My favorite definition of success, which I've cited on numerous occasions, was offered by Henry David Thoreau in the mid-19th century at Walden Pond: "If one advances confidently in the direction of his dreams, and endeavors to live the life which he has imagined, he will meet with a success unexpected in common hours." I've italicized two words in Thoreau's definition of success—dreams and imagined.
What Thoreau is saying is so important to you today. Be willing to dream, and imagine yourself becoming all that you wish to be. If you live from those imaginings, the universe will align with you in bringing all that you wish for—and even more than you imagined when you were living at an ordinary level of consciousness, or what Thoreau calls "common hours." Keep in mind the basic axiom—all that now exists was once imagined. It follows then that what you want to exist for you in the future must now be imagined.
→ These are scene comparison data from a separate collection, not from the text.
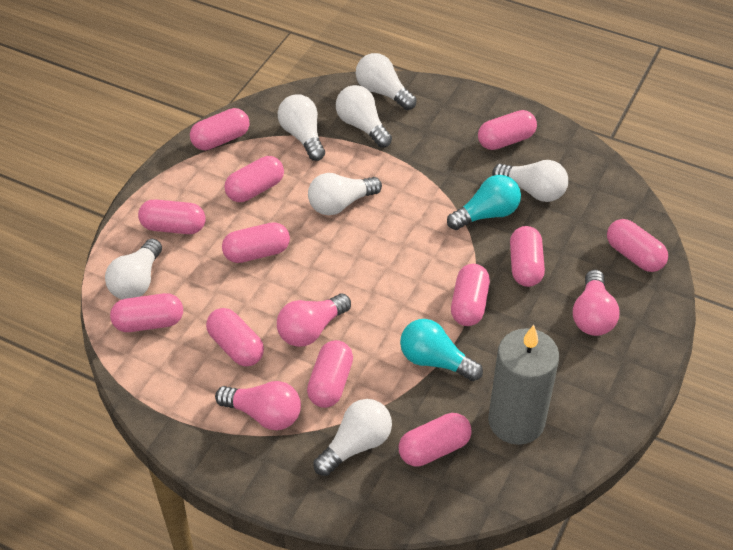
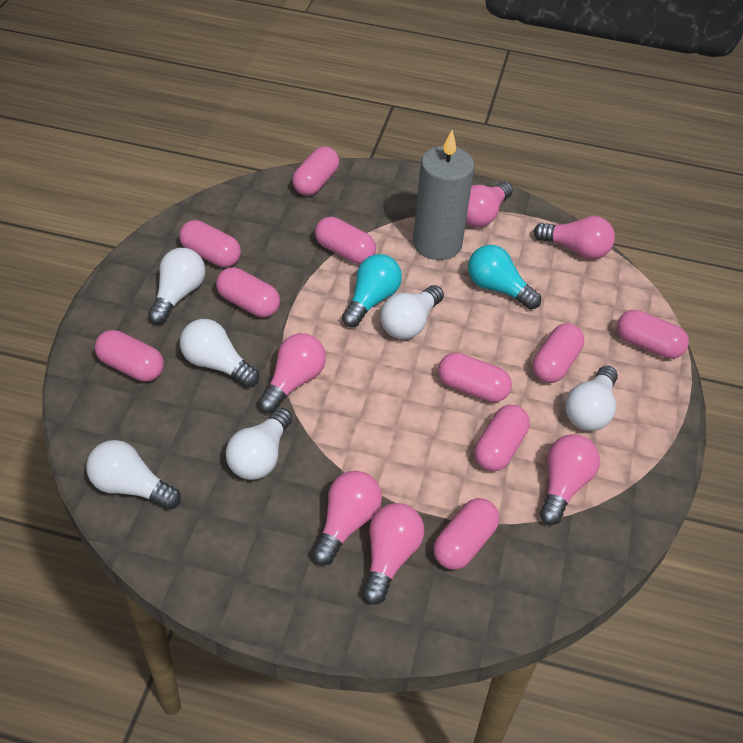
pink capsule: 12 -> 10
pink light bulb: 3 -> 6
white light bulb: 7 -> 6

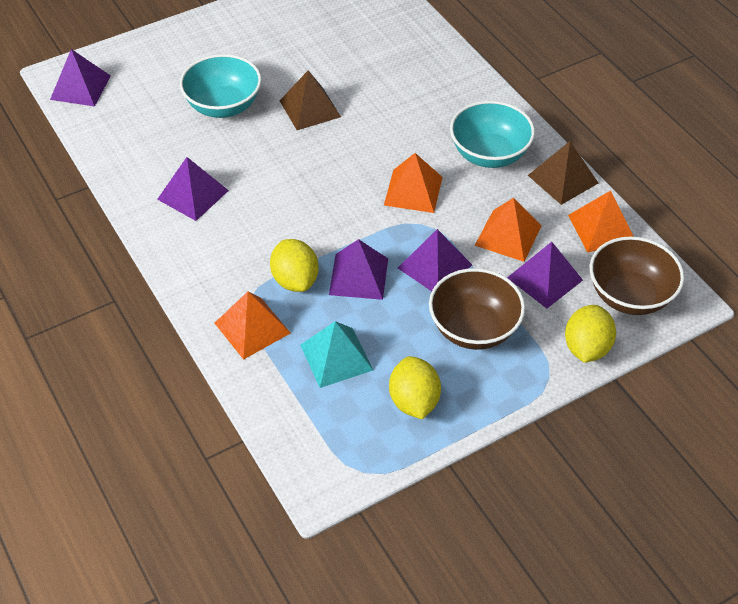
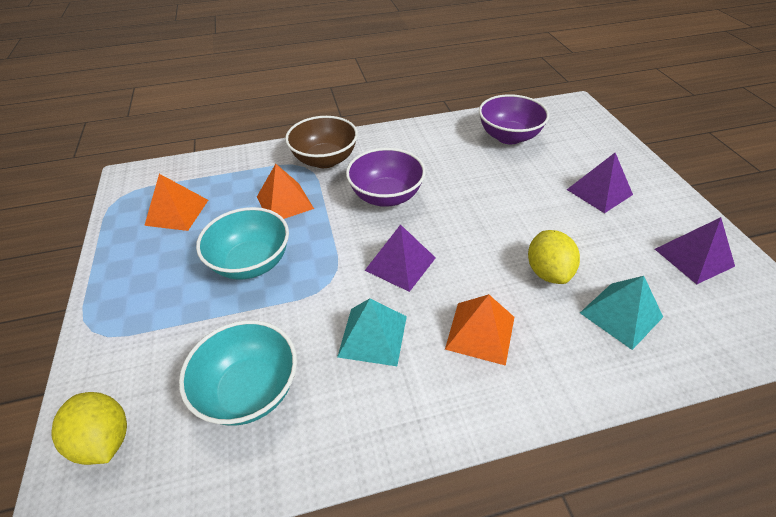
brown bowl: 2 -> 1
brown pyramid: 2 -> 0
orange pyramid: 4 -> 3
purple bowl: 0 -> 2
purple pyramid: 5 -> 3
turquoise pyramid: 1 -> 2
yellow lemon: 3 -> 2

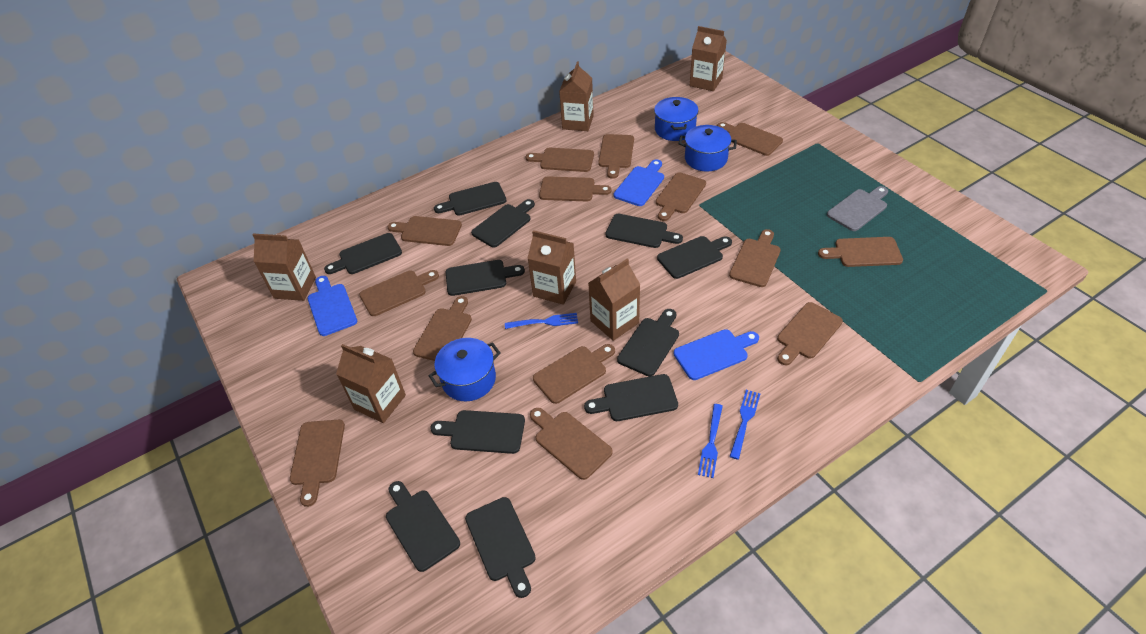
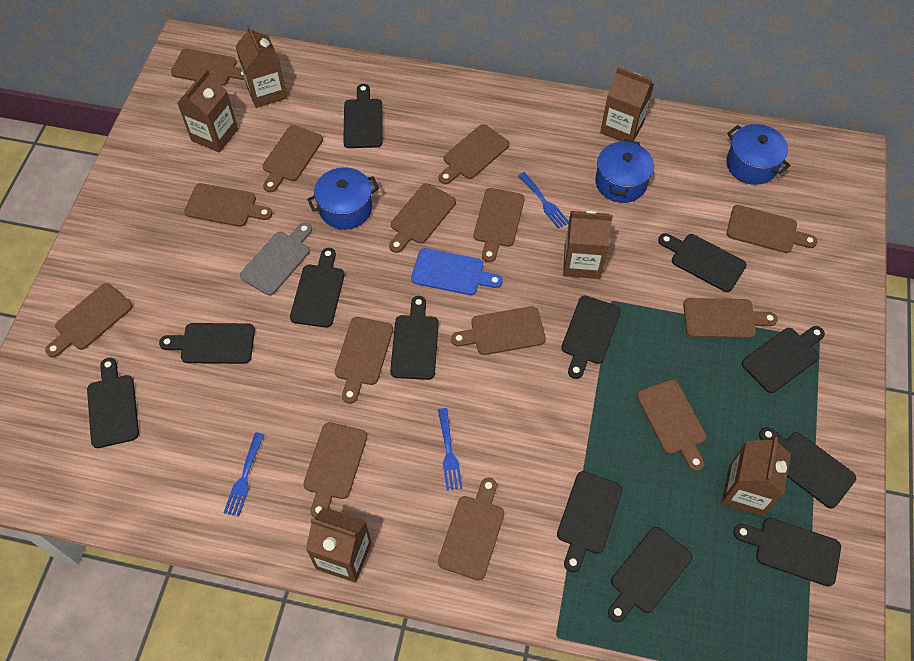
black cutting board: 11 -> 12
blue cutting board: 3 -> 1

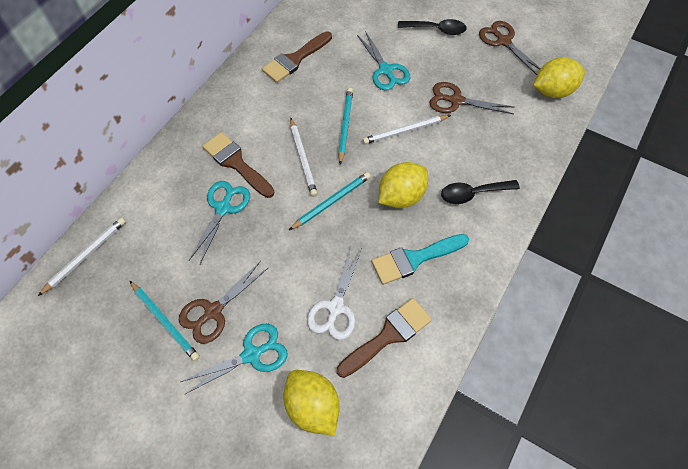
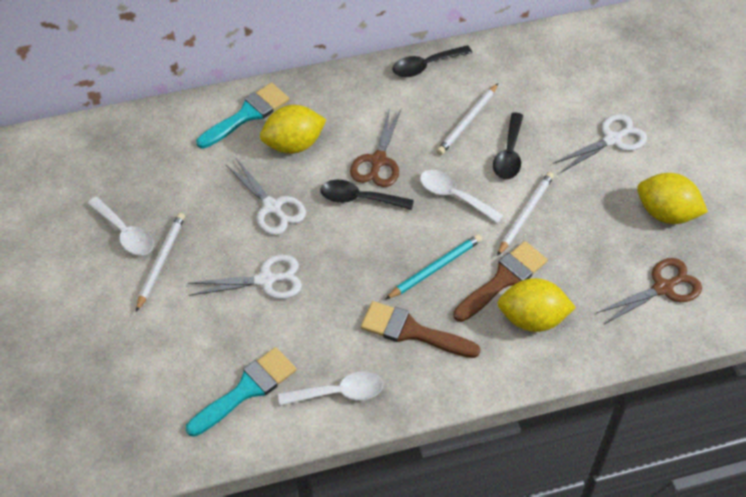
black spoon: 2 -> 3
brown brush: 3 -> 2
brown scissors: 3 -> 2
turquoise brush: 1 -> 2
turquoise pencil: 3 -> 1
turquoise scissors: 3 -> 0
white scissors: 1 -> 3
white spoon: 0 -> 3

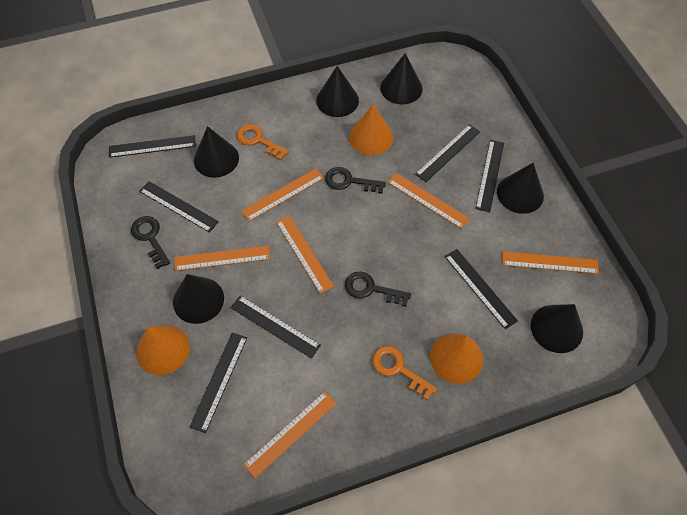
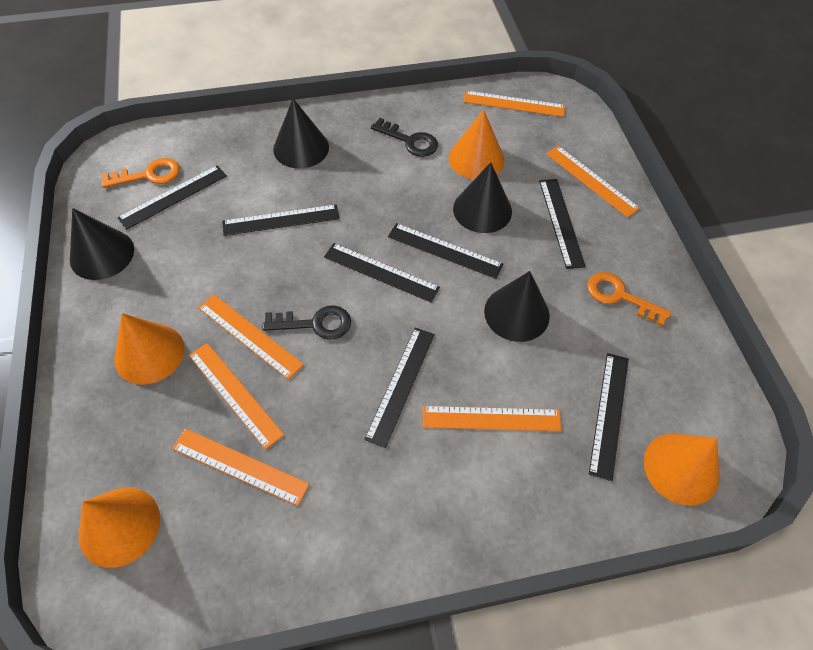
black cone: 6 -> 4
black key: 3 -> 2
orange cone: 3 -> 4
You'll see as you read through these foundations for fulfilling your wishes that using your imagination involves more intensity on your part than just imagining an occasional wishful thought. You must first unlearn some of the ways that you've been misusing or squandering the capacity your imagination has for providing you with an unlimited ability to manifest all that you desire. Thoreau called it advancing confidently in the direction of your own dreams. Unfortunately, most of us have learned to do the opposite with our imagination, and instead regularly use it to develop mental habits of advancing in precisely the reverse direction of our highest dreams for ourselves.